4. A mute point . . . is actually . . . a moot point.
5. All for not . . . is actually . . . all for naught.
6. An old wise tale . . . is actually . . . an old wives’ tale.
7. A safety deposit box . . . is actually . . . a safe deposit box.
8. A rot iron fence . . . is actually . . . a wrought iron fence.
9. Chomping at the bit . . . is actually . . . champing at the bit. (That’s one of mine!)
10. A deep seated issue. . . is actually . . . a deep seeded issue.
11. Towing the line . . . is actually . . . toeing the line.
12. Peak your interest . . . is actually . . . pique your interest.
13. Wet your appetite . . . is actually . . . whet your appetite.
14. Throws of passion . . . is actually . . . throes of passion.
15. Lip singing . . . is actually . . . lip synching.

If you don’t mix many of these up, you are probably a reader. It’s hard to know what folks are saying when you cannot see the words in print. I often marvel when I notice, for the first time, the spellings of words. I can recall a time—just a couple years ago—when I realized there are two words that sound like this: /eek/.
• She saw the mouse and screamed, “Eek!”
• This one sounds the same but is spelled differently: eke
• To eke is to squeeze every bit out of something (such as a vacation) or to make something last. For example, I eke every last bit of toothpaste from my toothpaste tube.

The point is not to feel dumb when we make errors or to make others feel small when they make errors.

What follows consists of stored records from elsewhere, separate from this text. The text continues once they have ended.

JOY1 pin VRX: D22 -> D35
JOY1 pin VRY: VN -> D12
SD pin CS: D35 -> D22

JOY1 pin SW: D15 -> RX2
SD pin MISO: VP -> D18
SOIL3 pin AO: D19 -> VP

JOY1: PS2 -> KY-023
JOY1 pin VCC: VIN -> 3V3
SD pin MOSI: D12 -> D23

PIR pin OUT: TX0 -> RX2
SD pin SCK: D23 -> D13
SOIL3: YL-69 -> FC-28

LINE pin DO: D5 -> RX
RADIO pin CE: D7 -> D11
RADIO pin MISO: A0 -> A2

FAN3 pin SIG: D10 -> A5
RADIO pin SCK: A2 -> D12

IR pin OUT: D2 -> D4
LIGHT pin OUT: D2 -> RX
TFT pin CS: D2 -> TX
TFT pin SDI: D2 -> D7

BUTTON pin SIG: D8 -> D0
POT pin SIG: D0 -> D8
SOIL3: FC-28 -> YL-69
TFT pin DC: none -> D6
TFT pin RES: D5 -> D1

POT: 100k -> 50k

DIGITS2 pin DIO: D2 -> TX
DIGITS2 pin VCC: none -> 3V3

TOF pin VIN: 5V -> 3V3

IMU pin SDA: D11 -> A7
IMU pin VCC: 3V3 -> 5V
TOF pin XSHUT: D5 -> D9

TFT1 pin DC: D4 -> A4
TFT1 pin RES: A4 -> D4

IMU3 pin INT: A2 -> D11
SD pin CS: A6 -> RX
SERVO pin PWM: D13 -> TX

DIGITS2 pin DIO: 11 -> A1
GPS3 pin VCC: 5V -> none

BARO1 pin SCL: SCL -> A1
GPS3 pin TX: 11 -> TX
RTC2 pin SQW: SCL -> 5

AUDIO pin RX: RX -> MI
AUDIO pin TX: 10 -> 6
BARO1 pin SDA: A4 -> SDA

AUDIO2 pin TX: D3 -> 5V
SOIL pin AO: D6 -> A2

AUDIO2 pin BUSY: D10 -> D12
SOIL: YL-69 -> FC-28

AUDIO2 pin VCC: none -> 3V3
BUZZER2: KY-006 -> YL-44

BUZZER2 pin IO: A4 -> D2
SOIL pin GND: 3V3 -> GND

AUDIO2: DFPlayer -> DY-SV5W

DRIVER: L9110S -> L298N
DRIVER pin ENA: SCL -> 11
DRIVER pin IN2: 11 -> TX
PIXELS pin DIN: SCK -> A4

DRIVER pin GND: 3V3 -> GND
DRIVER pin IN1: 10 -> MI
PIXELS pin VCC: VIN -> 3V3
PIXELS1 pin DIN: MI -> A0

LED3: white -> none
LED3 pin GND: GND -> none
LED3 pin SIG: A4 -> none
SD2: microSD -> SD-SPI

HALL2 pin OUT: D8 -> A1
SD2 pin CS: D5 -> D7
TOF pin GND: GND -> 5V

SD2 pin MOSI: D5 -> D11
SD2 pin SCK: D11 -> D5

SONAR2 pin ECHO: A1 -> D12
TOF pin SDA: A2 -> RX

Rather it’s fun to notice just how magnificent (and sometimes complex) our language can be. And, certainly, we all deserve grace when navigating this language of ours.

Scholars agree that the invention of the process for recording words began only about 5,500 years ago. Now that’s incredible!

News from Book Bums

Book Bums is hosting another teacher training session to prepare for the busy season of tutoring that always begins after fall testing. Are you a teacher who’d like to learn about how we teach kids to navigate this complex language of ours, equipping them to decode words accurately so they can read and spell at grade-level expectations—and actually have fun in the process? If so, email me at [email protected]. We will be hosting that training on Sunday, July 14th, from 5-7 p.m. We’d love to have you join us!

BBtutoring

If you’d like to schedule a free assessment for a child you love (5-10 year of age), click this link, and we’ll get that on the books as quickly as possible.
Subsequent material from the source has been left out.